4.3. Strengths and Limitations

The major strength of the present study is the large sample size with objective and detailed longitudinal register-based data on labor markets states. The use of the ELMA method allowed us to control for several confounders. However, the study limitations should also be considered when interpreting results regarding the impact of perceived stress on labor market affiliation. Data on short-term sickness absence (sickness spells less than 31 days) were not available for most employees in the private sector (approx. 63%), thus, the number of sickness absence days in the private sector was probably underestimated. Furthermore, frequent work- and personal life-related stress was assessed with two self-reported questions. Though the used perceived stress measure established an immediate condition and frequency, it might be prone to bias. Despite the large sample size, the final sample cannot be considered representative of all Danish employees. This is mainly due to the low number of young individuals in the WEHD sample [32]. Sampling weights were not used in the present study, due to considerations of not increasing the complexity of the results’ interpretation. By neglecting possible transitions between disability pension or retirement pension and death, the time on disability pension and retirement might have been overestimated. However, since the follow-up was restricted to four years and only a small fraction of individuals experienced either of the absorbing states, this overestimation may have been minimal. The results of the present study are constrained to a Danish context. The access to different labor market states depends on the rules and regulations of the labor market. Depending on the particular country, an individual with the same stress history may in one country be ‘long-term sickness absent’, but in another country with less job security be ‘unemployed’. Our study illustrates the ‘Danish case’ and if compared with other countries the differences in rules and regulations in the other countries have to be taken into account in the interpretation. The results may encourage employers to focus on work-related stress and work- and personal-related stress to decrease e.g., sickness absence. However, to find practical implications relating to stress prevention they should look elsewhere, e.g., intervention studies on stress [33].

5. Conclusions

As more detailed data on labor market affiliation becomes accessible, more refined methods are needed to address complex labor market affiliation patterns. This study introduced the new ELMA method to analyze complex labor market affiliation patterns, while including covariates. The application of the ELMA method for estimating the impact of perceived stress on labor market affiliation during a four-year follow-up revealed a loss in working time among Danish employees aged 18 to 59 years with frequent work- and personal life-related stress. In particular, women at the beginning of their working life or mid-career may experience a considerable loss of working time and an increased time of sickness absence if they experience frequent work- and personal life-related stress. The ELMA method contains new ways of expanding the fields of labor market, public health, and occupational health research; i.e., it can handle the complex and time varying real world information on labor market states and transitions.

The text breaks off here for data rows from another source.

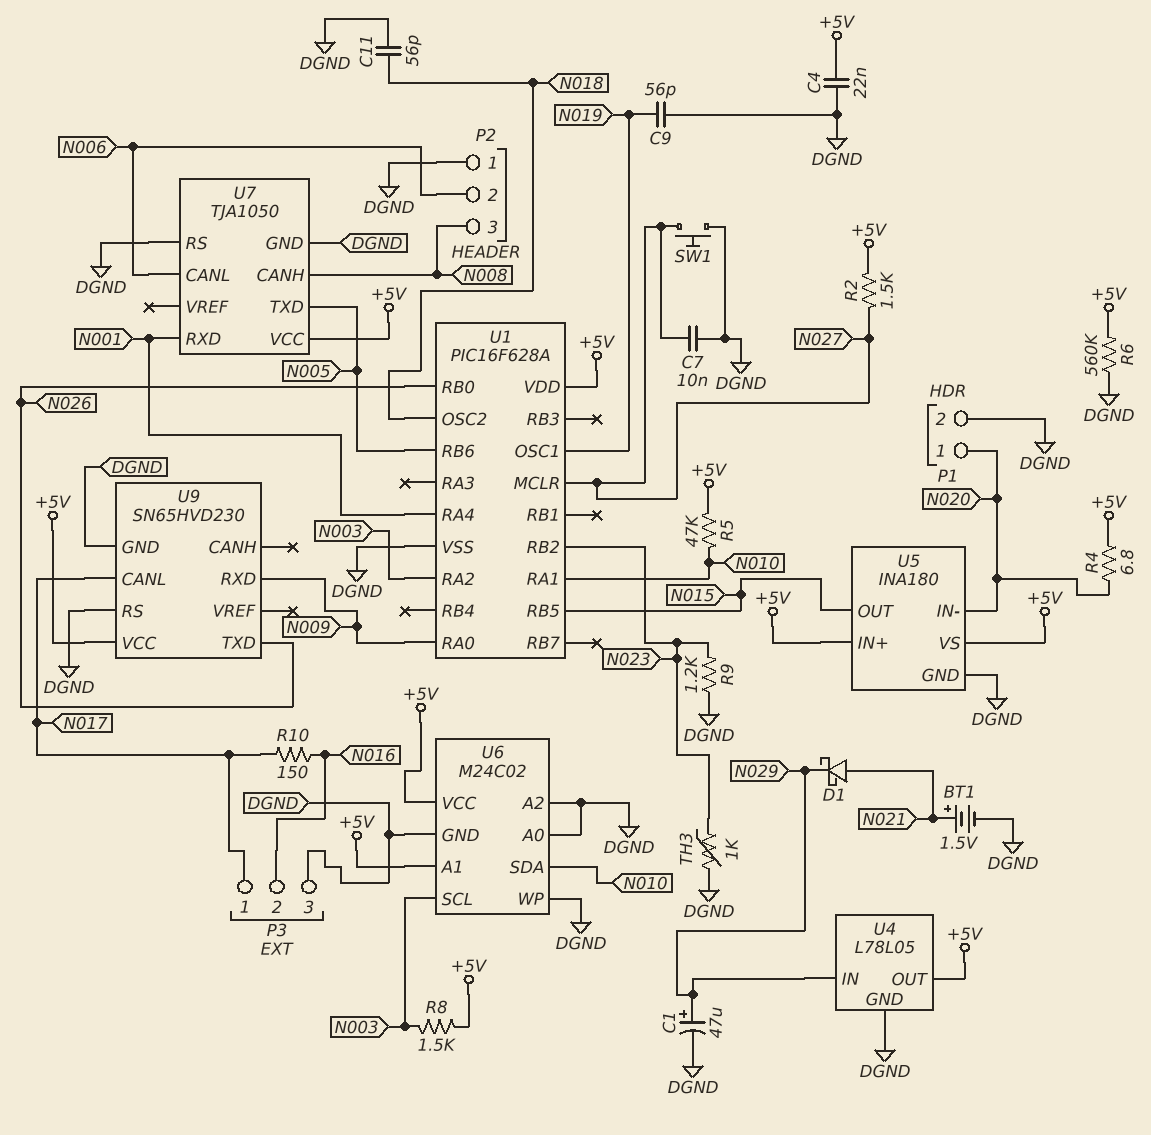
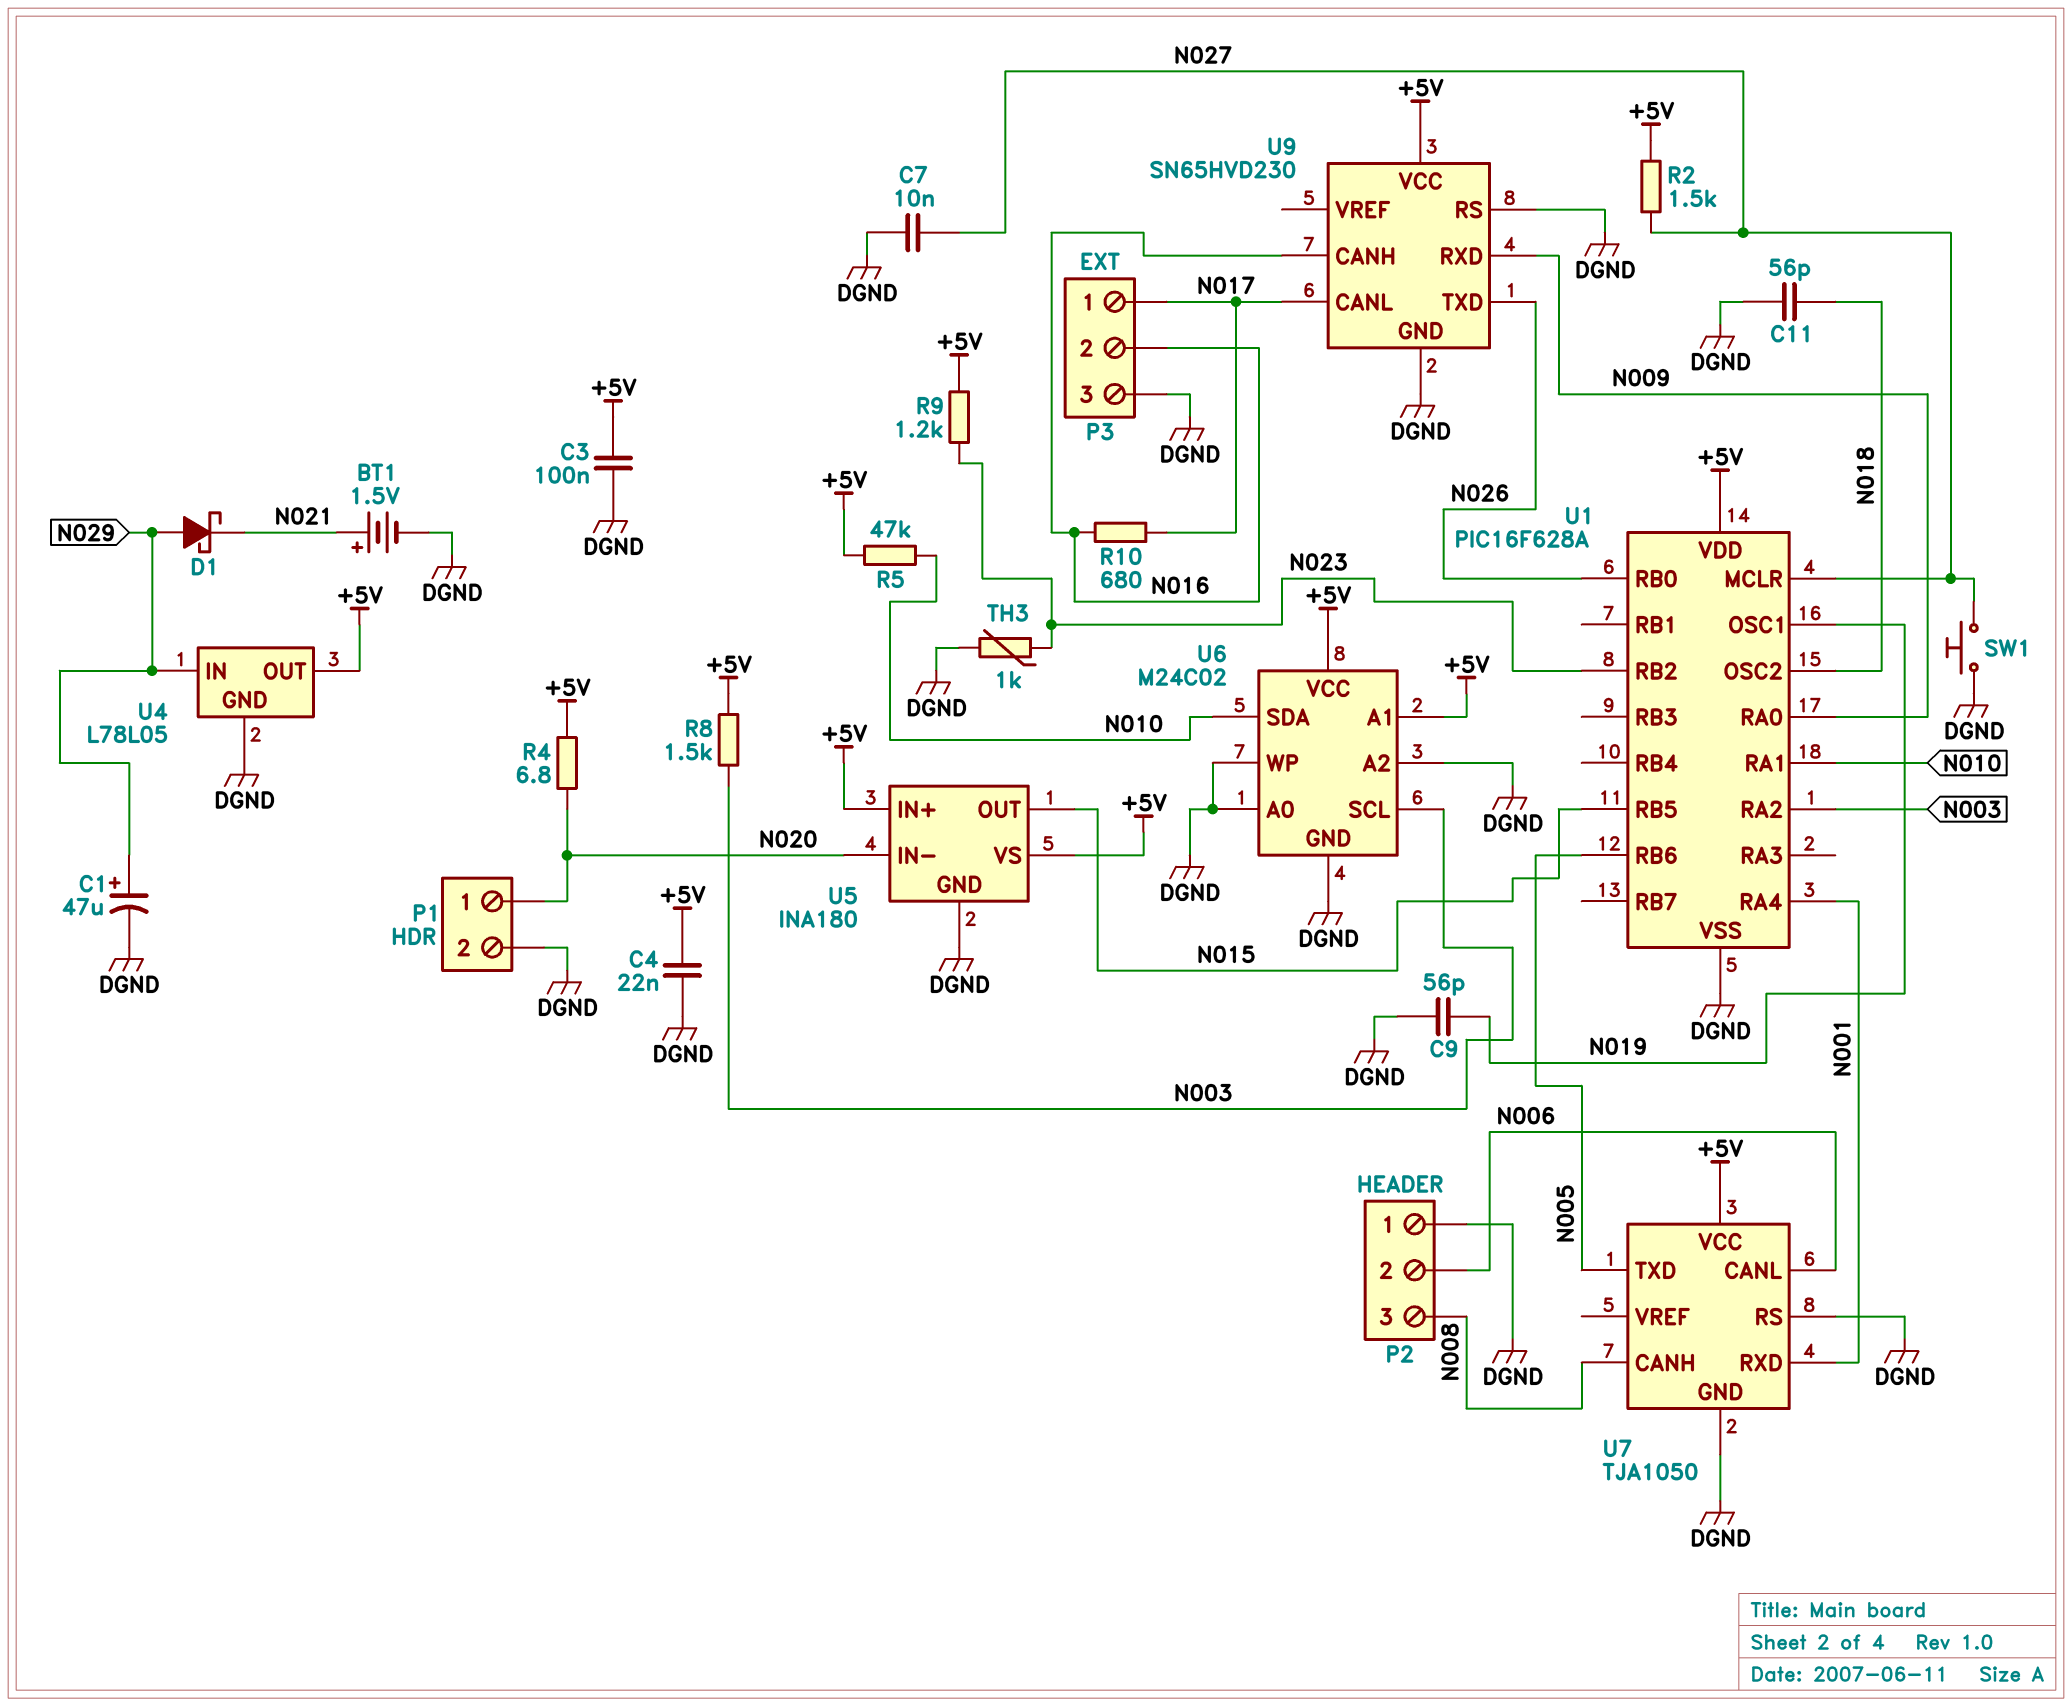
C3: none -> 100nF (+5V, DGND)
D1: schottky (A N021, K N029) -> schottky (A N029, K N021)
R6: 560k (+5V, DGND) -> none
R9: 1.2k (DGND, N023) -> 1.2k (+5V, N023)
R10: 150 (N016, N017) -> 680 (N016, N017)
U9 pin CANH: none -> N016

For instance, an individual may present with several episodes of sickness absence, before becoming unemployed and perhaps finally leaving the labor market with a disability pension. The ELMA method addresses all these labor market states and transitions in the same model, by calculating the working time loss and the corresponding time in other labor market states. The ELMA method may inform policy and practice with more detailed information about transition probabilities and labor market attachment and may help to retain individuals in work.